- Born: October 10, 1980 (age 45) Philadelphia, Pennsylvania, U.S.
- Genres: Metalcore; deathcore; progressive metal; alternative metal; post-grunge;
- Occupation: Drummer
- Instruments: Drums, percussion
- Years active: 2001–present

= Mark Castillo =

American musician (born 1980)

Mark Edward Castillo (born October 10, 1980) is an American musician. He is a former drummer of the deathcore band Emmure, the hard rock band Crossfade and the progressive metal band Between the Buried and Me, and a founding member and current drummer of American metalcore bands Bury Your Dead and Painless.

==Early life==
Castillo attended North Shore Technical High School, Middleton, Massachusetts where he majored in Health Assisting.

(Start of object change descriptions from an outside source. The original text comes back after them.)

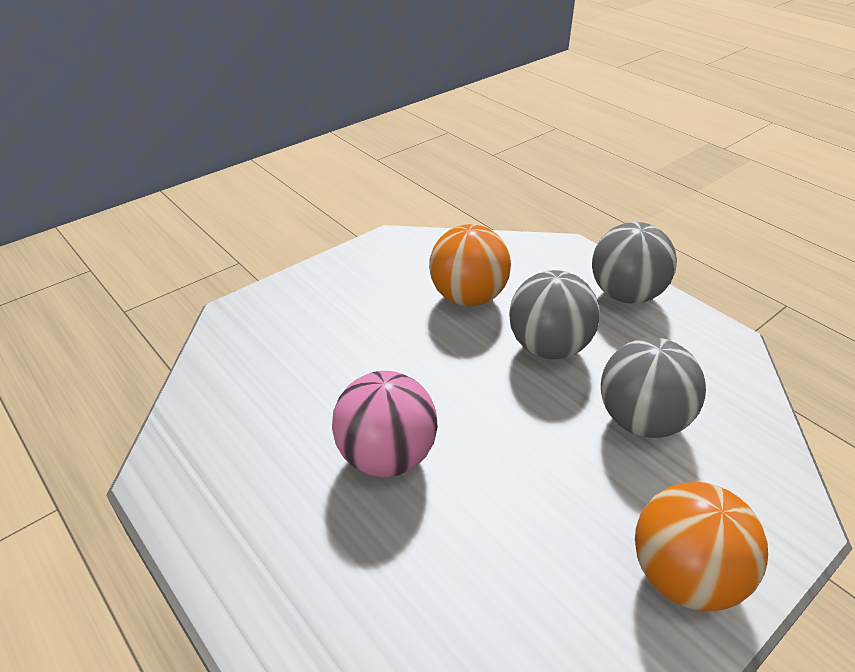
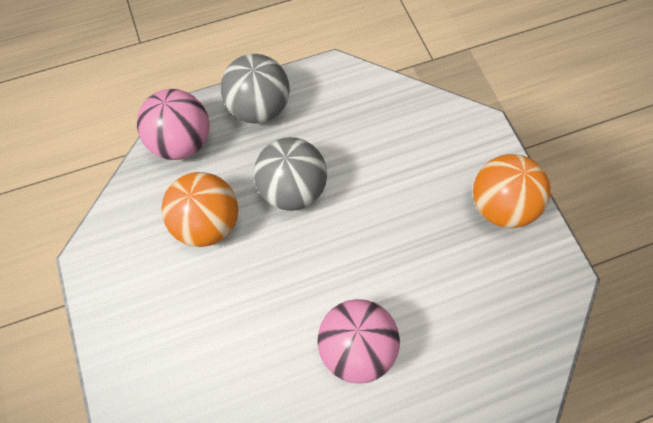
camera: 70 degrees left, 25 degrees up
(542, 256) = (181, 142): none -> pink ball
(641, 420) = (384, 165): grey ball -> none

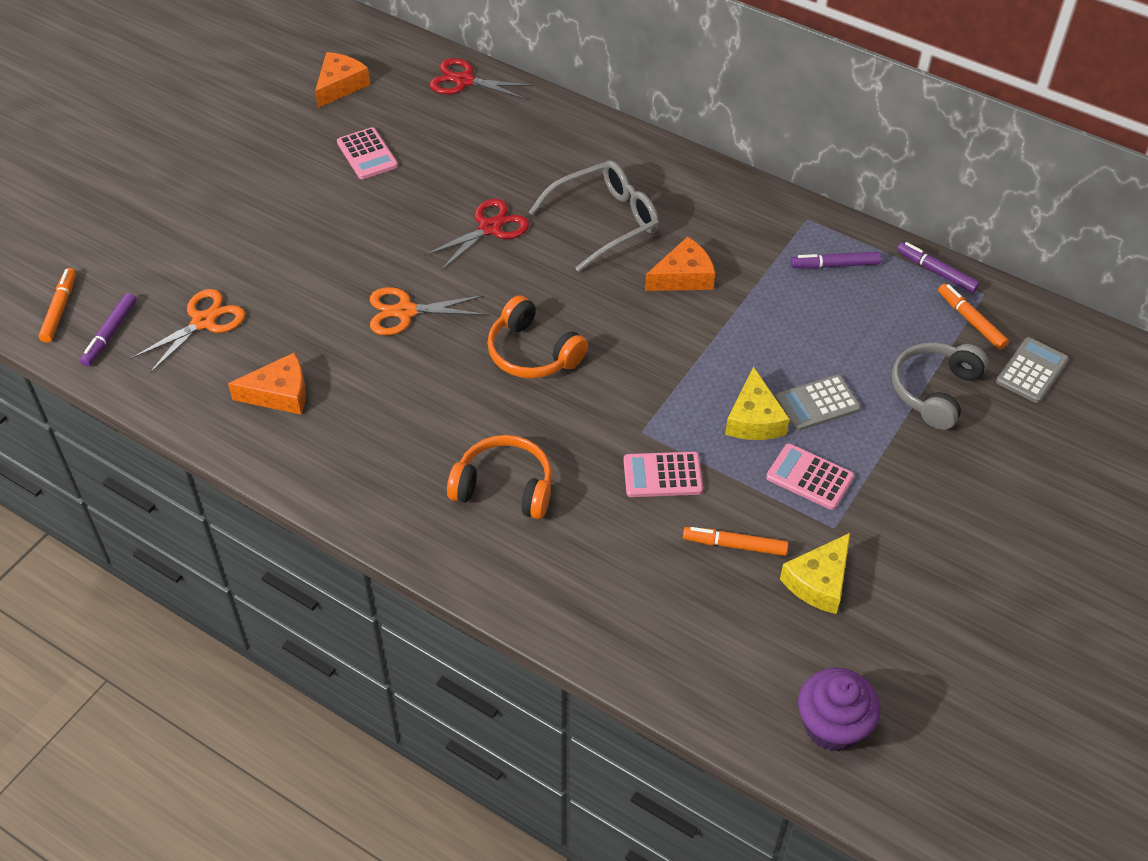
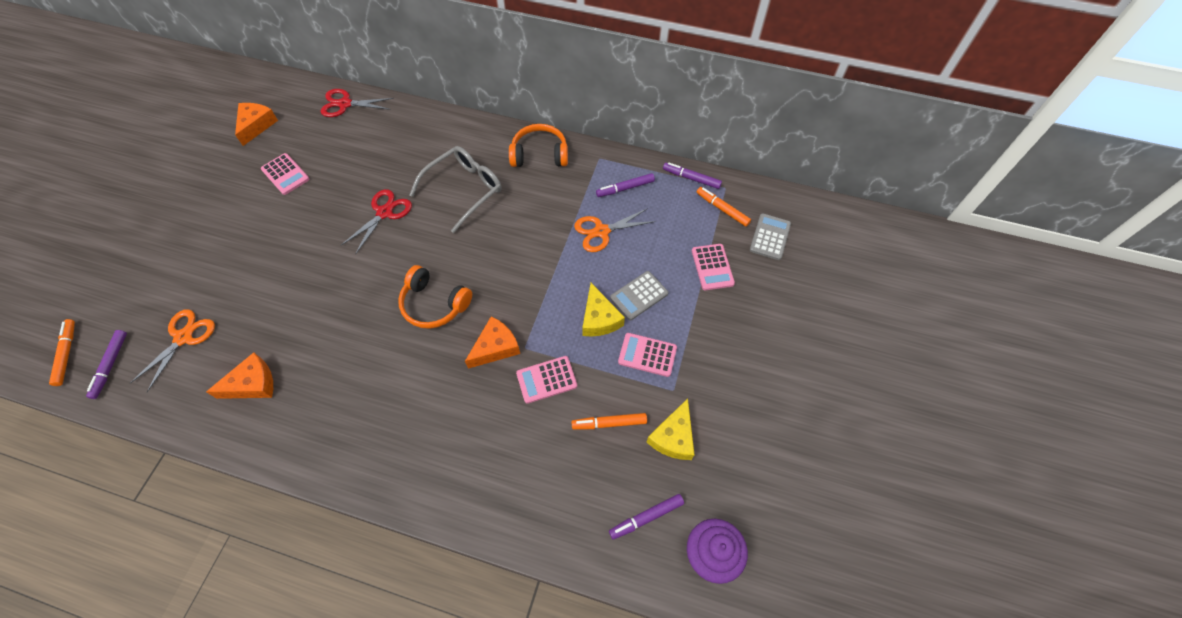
camera: 15 degrees left, 10 degrees up
(405, 312) = (336, 293): orange scissors -> orange scissors (601, 231)
(504, 487) = (436, 419): orange headphones -> orange headphones (539, 154)
(683, 277) = (527, 220): orange cheese -> orange cheese (495, 347)
(756, 664) = (646, 517): none -> purple marker
(934, 391) = (712, 267): grey headphones -> pink calculator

==Between The Buried and Me==
Castillo played drums on progressive metalcore band Between the Buried and Me's 2003 release The Silent Circus.

==Bury Your Dead==
In 2001, Castillo and guitarist Brendan "Slim" MacDonald formed a side-project which would later evolve into Bury Your Dead. Throughout numerous line-up changes Castillo was ever-present in the band as they released five albums via Victory Records before Castillo departed amicably in December 2010 to join Crossfade. Castillo would return from 2011 to 2014 and returning again in 2016.

==Crossfade==
Throughout 2010, Crossfade was actively seeking a drummer following the departure of James Branham in 2007, culminating in the band holding auditions in lead-singer Ed Sloan's garage. Castillo would make the long journey to West Columbia, South Carolina and successfully audition, becoming a full-time member of the line-up and going on to perform frequently alongside them throughout 2011. Their June 21, 2011 release We All Bleed was recorded in 2009/10 with Evanescence's Will Hunt performing drums and percussion on the album.

==Emmure==
On January 8, 2012, Lambgoat revealed that Castillo had joined Emmure for the recording of their fifth full-length album, Slave to the Game. Later, Castillo confirmed that he would be leaving Crossfade to join Emmure full-time.

On July 2, 2014, it was announced that Castillo had departed the band, and All Shall Perish drummer Adam Pierce would replace him on the band's upcoming tours.